Deutschland und das Giftgas in Syrien: Die deutsche Debatte um den Syrien-Angriff ist beschämend
Der Angriff der USA und ihrer Verbündeten auf Giftgasanlagen in Syrien wird in Deutschland heftig diskutiert. Doch die Debatte ist ohne moralischen Kompass, antiamerikanisch, antieuropäisch und hysterisch. Ein Kommentar.
Deutschland sollte vielleicht doch nicht so schnell eine führende politische Rolle in Europa übernehmen. Die EU ist der größte Wirtschaftsblock der Welt und Deutschland sein einflussreichstes Mitglied. Aber ein Großteil seiner Eliten ist offenbar auch nach 70 Jahren kontinuierlicher Wiedereinbindung in den Westen nicht reif, Führung zu übernehmen. Das fällt ganz besonders auf, wenn man gerade aus Paris zurückkehrt und eine Woche hochrangiger Gespräche mit der außenpolitischen Elite der französischen Republik über die Zukunft der transatlantischen Partnerschaft hinter sich hat. Oder wenn man sich in Washington mit US-Außenpolitikern, die nicht zu den Anhängern Donald Trumps zählen, über Deutschlands künftige Rolle in der Welt unterhält.
Wer verteidigt die regelbasierte Ordnung?
In Paris denken die Eliten sehr verantwortungsbewusst darüber nach, wie man die liberale regelbasierte Ordnung, die ja auch eine Werteordnung ist, verteidigen kann. Und wie man strategisch mit den Regelbrechern von Russland bis China umgeht.

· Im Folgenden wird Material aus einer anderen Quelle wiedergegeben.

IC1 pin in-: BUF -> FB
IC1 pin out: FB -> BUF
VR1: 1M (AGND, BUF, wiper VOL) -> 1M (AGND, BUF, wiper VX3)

Das gilt auch für die meisten Außenpolitik-Experten in den USA.
Im Vergleich wirken die deutschen Debatten um den vereinten Luftangriff Frankreichs, Großbritanniens und der USA auf Giftgas-Anlagen in Syrien beängstigend und beschämend. Ihnen fehlen der moralische Kompass und der strategische Weitblick. Sie sind offen antiamerikanisch, verdeckt antieuropäisch und antiwestlich sowie hysterisch in ihrer Beschwörung der Gefahr eines dritten Weltkriegs.

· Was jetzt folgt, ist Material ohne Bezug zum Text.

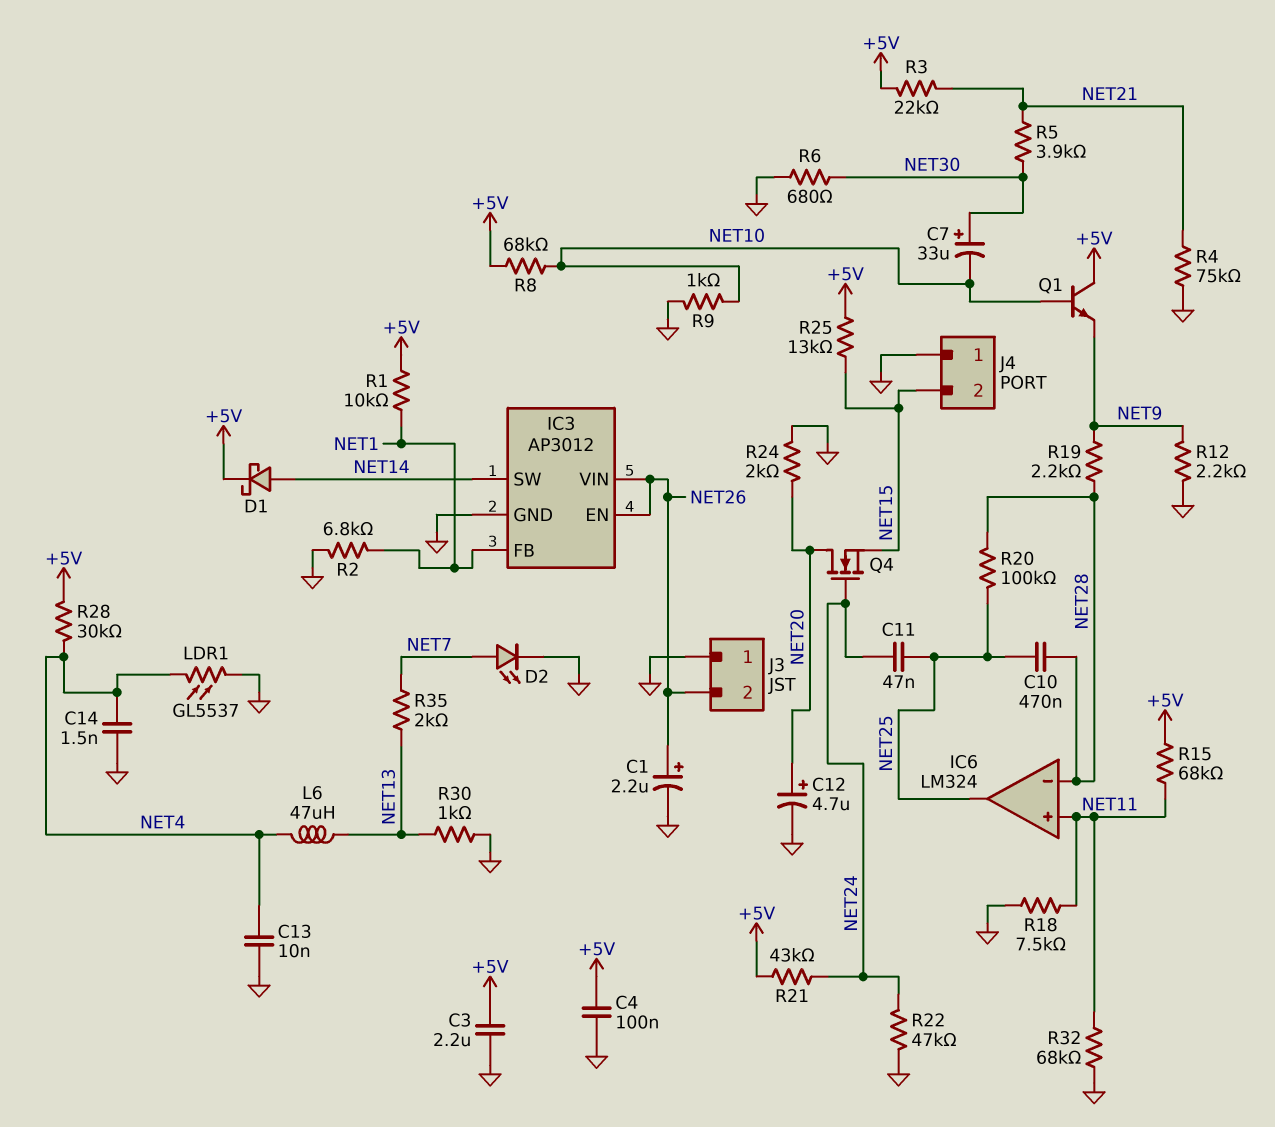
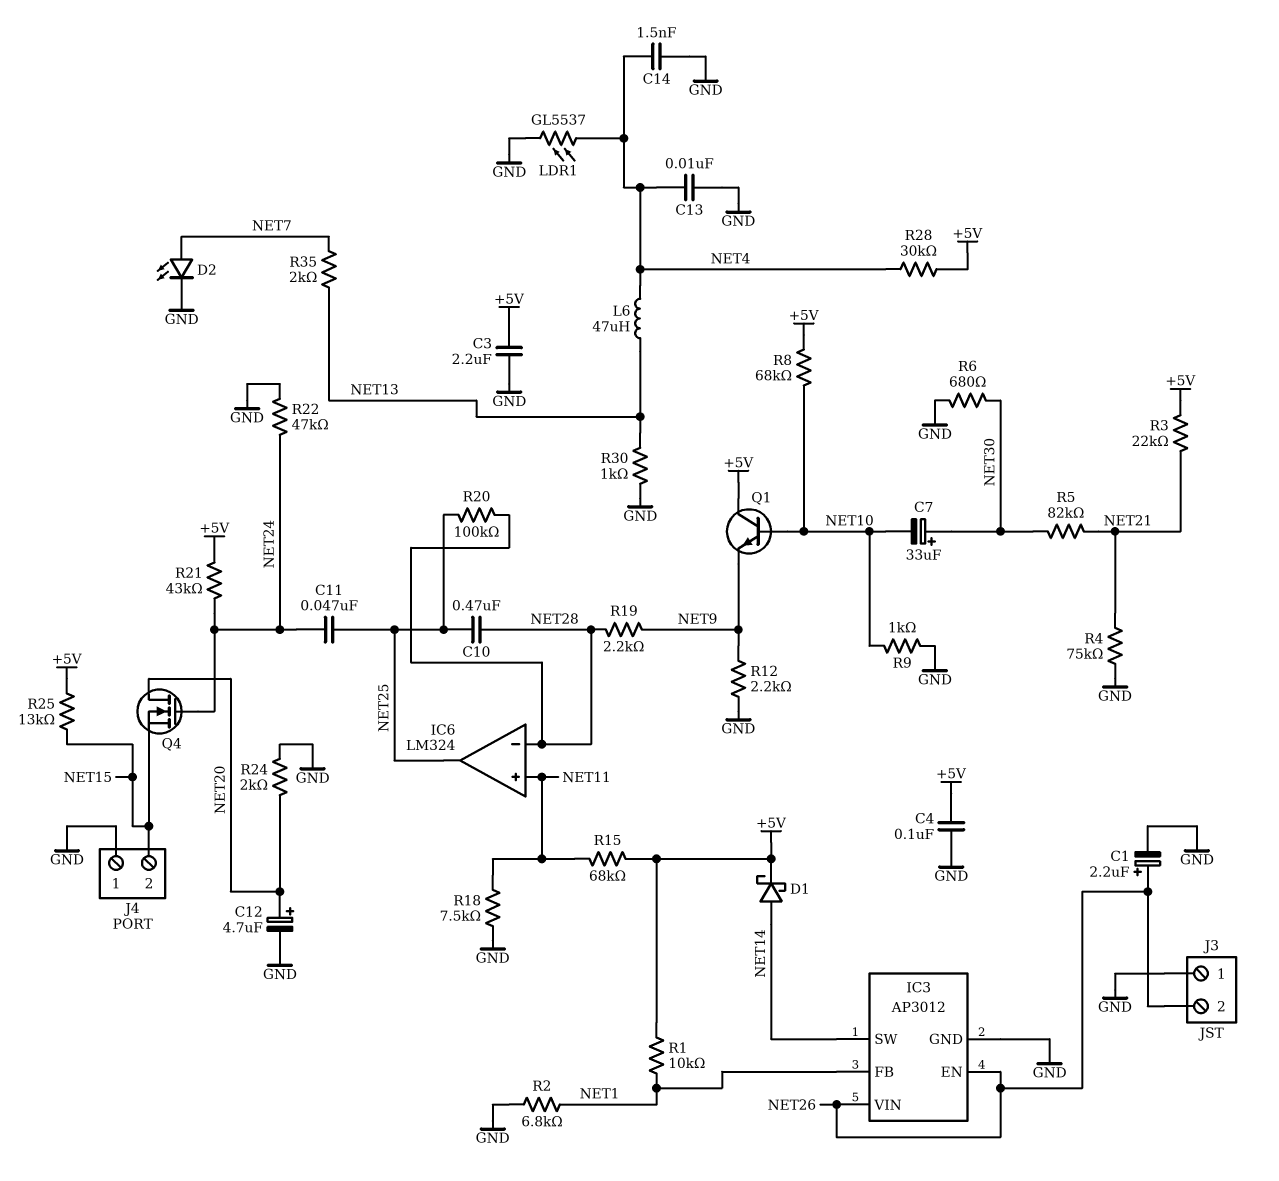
R5: 3.9k (NET21, NET30) -> 82k (NET21, NET30)
R32: 68k (GND, NET11) -> none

Der viergrößten Wirtschaftsmacht fehlt die Orientierung
Der moralische Kompass: Eigentlich dürfte es keine Frage sein, welche Partei man hier ergreift. Ein mörderischer Diktator setzt Giftgas ein, seine Schutzmacht Russland hat das nicht verhindert. Giftgas ist eine international geächtete Waffe. Deutschland sollte jedem dankbar sein, der dieses Minimum an Konsens in der Weltordnung verteidigt. Ganz selbstverständlich sollte Deutschland als viertgrößte Wirtschaftsmacht der Erde und Mitglied des westlichen Wertebündnisses verbal an der Seite Frankreichs, Großbritanniens und der USA stehen – aber nicht nur das; eigentlich sollte es gemeinsam mit den engsten Verbündeten handeln. Woher kommt die Orientierungslosigkeit? Die Selbstverständlichkeiten scheinen einem Gutteil der Eliten in Politik und Medien nicht klar zu sein.
Antiamerikanisch und antieuropäisch: Die Tonlage, in der US-Präsident Donald Trump für seinen Syrien-Kurs angegriffen wird, ist offen antiamerikanisch. Und zugleich verdeckt antieuropäisch. Der offene Antiamerikanismus ist natürlich viel verbreiteter in Deutschland als der Antieuropäismus. Deshalb wird Trump angegangen und mit herabwürdigenden Adjektiven versehen.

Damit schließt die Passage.